Dalla presentazione della mostra della mostra NOMADISMI SCROMATICI
a cura di Rocco Zani


E’ un periodare stanco - talvolta annoiato – quello che accompagna le ore trascorse in provincia. Un ritmo inconsueto che avvolge le cose e gli umori. Eppure accade che questo limite fatale celi appigli più generosi e salutari, soprattutto per ridefinire - o riepilogare – costantemente talune conoscenze. Ecco allora che lo “sconfinamento territoriale” – con il suo abituale refrain – induce a percorrenze cicliche, ad avanzare, puntualmente, nuovi, più dettagliati bilanci. Sugli uomini e sulle cose.
La primavera è un sentire intimo, ovvero il prologo di inediti accadimenti.
Come se gli studi degli artisti amici s’aprissero al curiosare ingordo dell’interlocutore. Per richiudersi poi – con riverenza arcana – ai venti aspri dell’autunno.
A questo penso, risalendo per tornanti lievi, le colline delle antiche scorrerie normanne con i propiziatori accessi del saraceno ingordo. Come in una sorta di lucida caccia al tesoro, gli ultimi precari segnali, preannunciano l’epilogo del viaggio breve. La casa-studio di Viviana Faiola è un aquilone ancorato. E la piccola loggia restituisce al visitatore un paesaggio inconsueto. E’ il sole – talvolta la luna – a dettare le prospettive della valle, a misurare – tra ombre di granito e vanità della luce – le distanza. A celare le case o a rischiarare le acque improbabili.
Sulle pareti quadri affidati ai numeri del tempo. I due grandi dipinti non traggono in inganno. Raffigurano, entrambi, città “iconoclastiche”. Le mura di cinta strette a tal punto da immaginare un riflusso verticale delle fortezza. Una sovrapposizione rigorosa di metodi, di certezze rassicuranti, di memorie. Il cielo è un impasto di temperamenti: l’ocra e il cadmio hanno già vinto la loro guerra. Ma sono – forse – città della rinuncia, minuscoli scrigni in cui tutela, per temporalità ignote, i segni di quell’appartenenza.
Ma l’abbandono della “fortezza” è – anche- l’abbandono della figurazione originaria, quel sillabario di suggerimenti fatto di accorte manipolazioni dell’idea.
Il percorso di Viviana Faiola sembra aver deviato – ma il prologo è pur sempre – oggi – di una centralità narrativa “evidente” trascina lungo la consapevolezza di un nuovo ruolo propositivo.
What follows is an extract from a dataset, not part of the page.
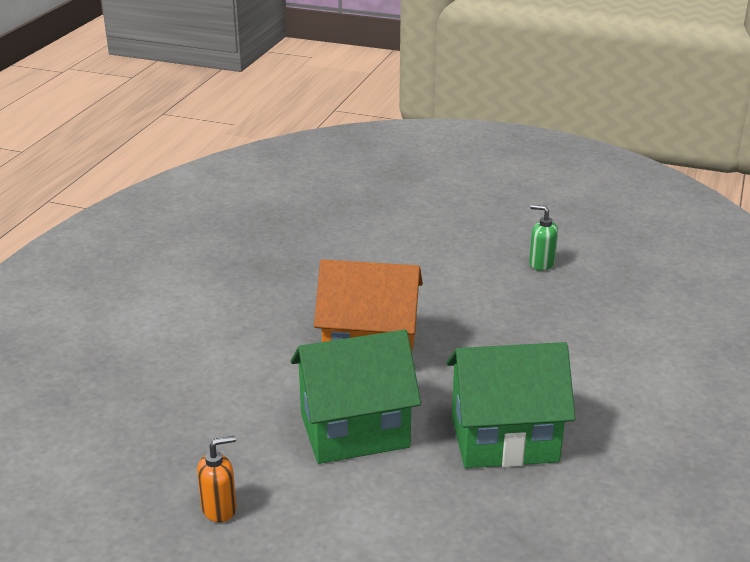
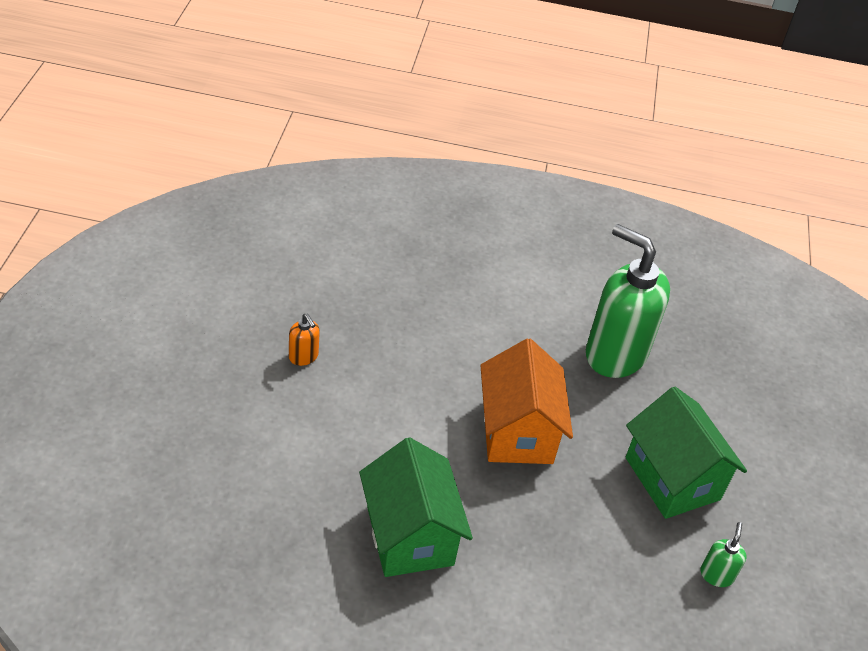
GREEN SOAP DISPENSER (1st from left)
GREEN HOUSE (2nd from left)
Il “segno”, un tempo necessario per i confinamenti – o per le inversioni – del racconto, è oggi traccia labile e libertaria, armonizzata cioè, nel suo bipolarismo descrittivo.
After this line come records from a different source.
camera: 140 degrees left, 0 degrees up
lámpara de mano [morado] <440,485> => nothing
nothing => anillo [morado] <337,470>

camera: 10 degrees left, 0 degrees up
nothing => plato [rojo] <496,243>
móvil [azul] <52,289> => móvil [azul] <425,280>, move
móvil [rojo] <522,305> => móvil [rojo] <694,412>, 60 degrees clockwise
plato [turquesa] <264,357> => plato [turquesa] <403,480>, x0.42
“Nessuna immagine” ha scritto Arturo Schwarz “ può essere del tutto indipendente dal macrocosmo esterno e dal microcosmo interno”. Mi pare garante, tutto ciò, delle componenti passionali – e di quelle rituali – che sostengono la pittura della Faiola. Le grandi campiture forniscono segnali inediti. La prospettiva è un preambolo occasionale suggerito più da un dimensionalismo procurato che da una necessità linguistica. E’ lo “strappo cromatico” a definire un sostentamento prioritario e definitivo. E’ quello che assegna alla “Pittura” una valenza assolutistica, debordante, compiuta.
E in quel primato intimamente ricorso, il “reale” sembra sopravvivere nella sua opulenta e irriverente trasfigurazione.
Il rito e la passione, dunque, radunati nel “luogo pittorico”. E da qui proiettati nel periodare della storia.